Inactivation of p16 gene in leukemia

为探讨白血病p16基因失活的发生率及其与疾病预后的关系,对48例初发或复发的白血病进行了p16基因失活研究。首先应用多重聚合酶链反应(MPCR)方法扩增p16基因纯合子缺失,然后用限制性内切酶-PCR方法检测p16基因甲基化。研究结果表明,48例患者中有p16基因失活者10例(占20.4％),其中p16纯合子缺失者5例(2例伴有9p丢失),p16基因甲基化者5例。有p16基因失活者,病情进展迅速,治疗效果差,患者在短期内死亡。结论提示:p16基因失活在部分白血病的发生、发展中起重要作用;有p16基因失活者预后较差;p16基因失活的检测对于判断预后具有重要意义。

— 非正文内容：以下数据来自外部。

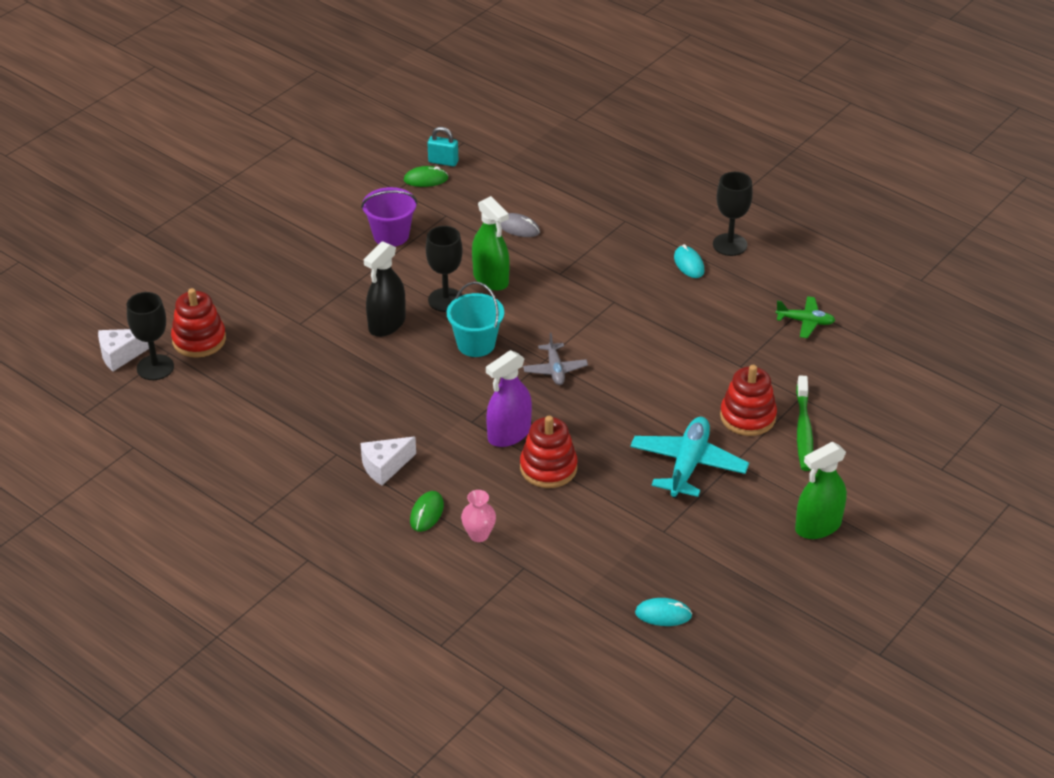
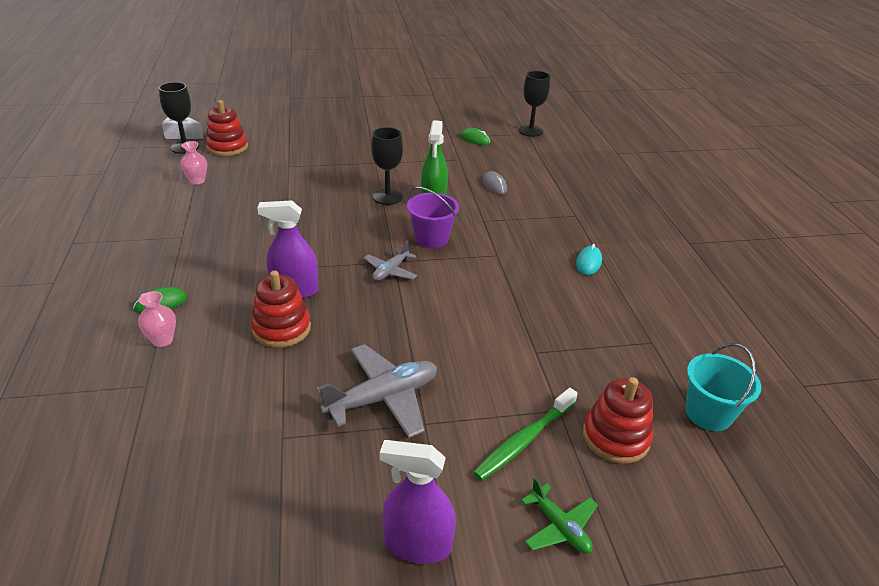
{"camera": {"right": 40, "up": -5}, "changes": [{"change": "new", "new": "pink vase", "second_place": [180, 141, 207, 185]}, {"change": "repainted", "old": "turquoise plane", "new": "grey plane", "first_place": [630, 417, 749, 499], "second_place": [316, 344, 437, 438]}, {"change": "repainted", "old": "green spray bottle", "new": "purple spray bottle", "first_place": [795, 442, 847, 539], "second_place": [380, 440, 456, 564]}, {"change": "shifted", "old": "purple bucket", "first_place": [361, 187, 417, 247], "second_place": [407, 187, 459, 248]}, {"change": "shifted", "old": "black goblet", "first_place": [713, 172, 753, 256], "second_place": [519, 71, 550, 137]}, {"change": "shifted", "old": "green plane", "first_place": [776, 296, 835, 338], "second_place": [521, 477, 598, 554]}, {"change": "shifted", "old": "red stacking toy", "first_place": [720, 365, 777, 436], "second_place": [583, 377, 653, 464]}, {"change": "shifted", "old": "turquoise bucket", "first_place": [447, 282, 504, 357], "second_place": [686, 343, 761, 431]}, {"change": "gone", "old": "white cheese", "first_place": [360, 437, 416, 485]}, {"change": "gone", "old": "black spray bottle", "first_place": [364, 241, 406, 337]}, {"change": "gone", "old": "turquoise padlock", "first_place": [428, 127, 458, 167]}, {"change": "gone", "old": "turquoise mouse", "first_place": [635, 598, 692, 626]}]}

To determine the frequency of p16 gene inactivation in leukemia cells, and evaluate its value in the prediction of their clinical outcome, bone marrow or peripheral blood samples from 48 patients were examined by multiplex polymerase chain reaction( MPCR) to detect p16 gene homozygous deletion, and by restriction enzyme PCR to detect p16 gene methylation. Results showed that p16 gene inactivation was found in 10 of the 48 patients (20.4%), five patients showed p16 homozygous deletion, and five patients showed p16 methylation, p16 gene inactivation correlated with adverse prognosis, the patients with p16 inactivation had poor response to chemotherapy, and had significantly shorter survival time than the patients whose p16 gene was preserved(P< 0.001). It was concluded that the inactivation of p16 gene could paly a key role in the pathogenesis and the progression of some leukemia, and the detection of p16 gene may be a reliable prognostic factor that predicts shortened survival time.